Utracone na zawsze - Żydzi w Głogowie
Tanita - 2010-03-09, 12:20
Zajrzałam do swoich materiałów i znalazłam jeszcze taką ciekawostkę dotyczącą organizacji żydowskich działających w Głogowie w latach 30. XX w. Było ich kilkanaście, ale wśród nich było także stowarzyszenie pod nazwą "Związek Żydowskich Żołnierzy Frontowych", skupiające kombatantów I wojny światowej. Nie wiem, gdzie miało swoją siedzibę, ale w 1933 r. jego przewodniczącym był niejaki ...Pollak. Takie organizacje tworzone były przy gminach synagogalnych, ale oczywiście prowadziły jak najbardziej świecką działalność (np. pomoc swoim członkom). Na Dolnym Śląsku stowarzyszenie działało też we Wrocławiu. Jeżeli w Głogowie zarejestrowano taki związek, to znaczy, że kombatantów było sporo.
Wielu z Żydów niemieckich zginęło też na różnych frontach I w.ś. - na cmentarzach żydowskich stawiano im wtedy symboliczne mogiły, a w synagogach czasami umieszczano pamiątkowe tablice.
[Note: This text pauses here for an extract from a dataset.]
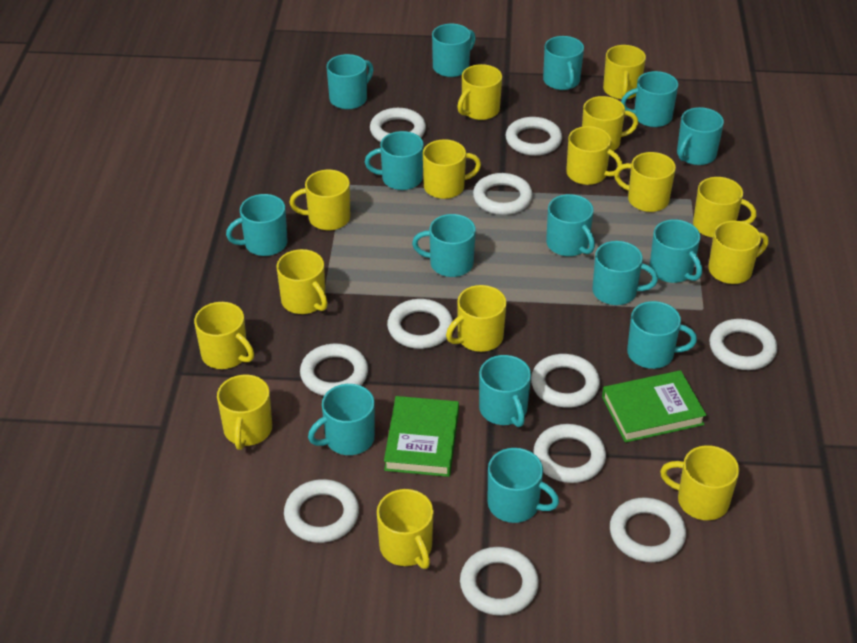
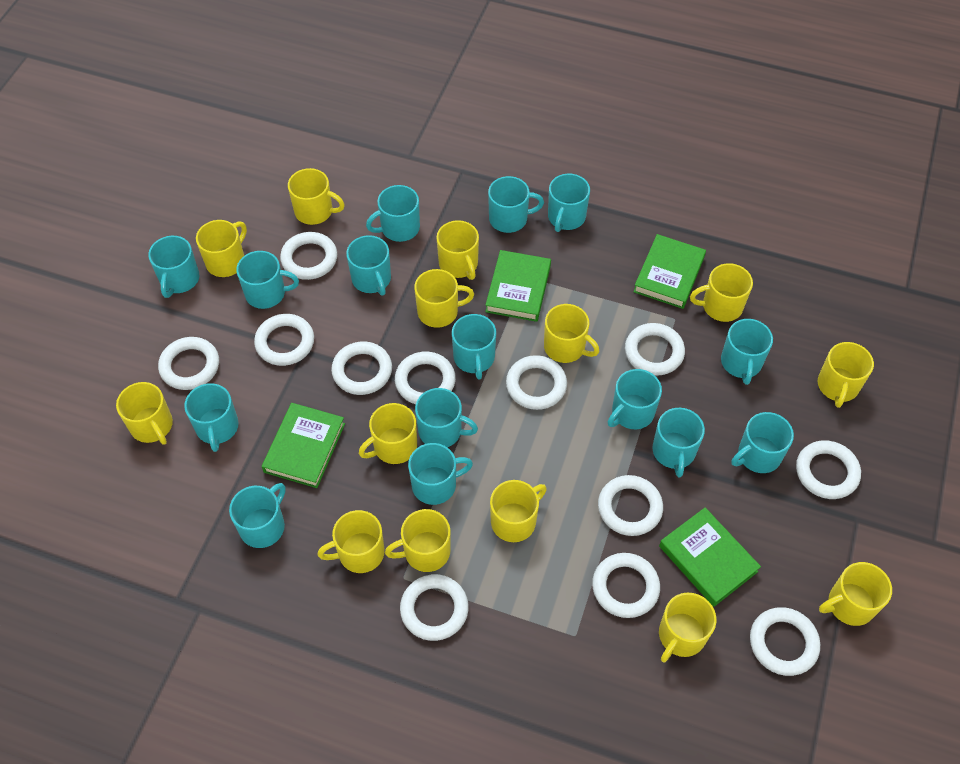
green book: 2 -> 4
white ring: 11 -> 12
yellow mug: 15 -> 14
W Kłodzku do dziś są dwa groby bohaterów wojennych I wojny, którzy zginęli we Flandrii, a jeden z nich został odznaczony pośmiertnie Żelaznym Krzyżem. We Wrocławiu na cmentarzu żydowskim przy Lotniczej jest nawet taka symboliczna kwatera wojenna z wyrytymi nazwiskami poległych. To tyle wątków militarnych...
w23 - 2010-03-09, 14:39
Cieszę się że dochodzimy tutaj wspólnie do wniosku, że coś na rzeczy jest. Przyznam się Państwu, że zainspirowany przez wolontariuszkę FODZ, chcę popracować trochę w temacie Żydów głogowskich i mam nadzieję, że mnie Państwo wesprą, a już dzisiaj zapraszam na wystawę którą udało nam się ściągnąć z Warszawy Przybyli, odeszli...są. Żydzi Polscy. Otwarcie koniec marca 2010, wystawa będzie gościła w Muzeum tylko 4 tygodnie
Anonymous - 2010-03-09, 15:20
do W23:
Rozumiem, że nie będzie odpowiedzi na zadane przeze mnie wcześniej pytania?
w23 - 2010-03-10, 07:49
Wysłałem Pańkie pytania do p. Lernau, jak tylko odpowie zaraz napiszę.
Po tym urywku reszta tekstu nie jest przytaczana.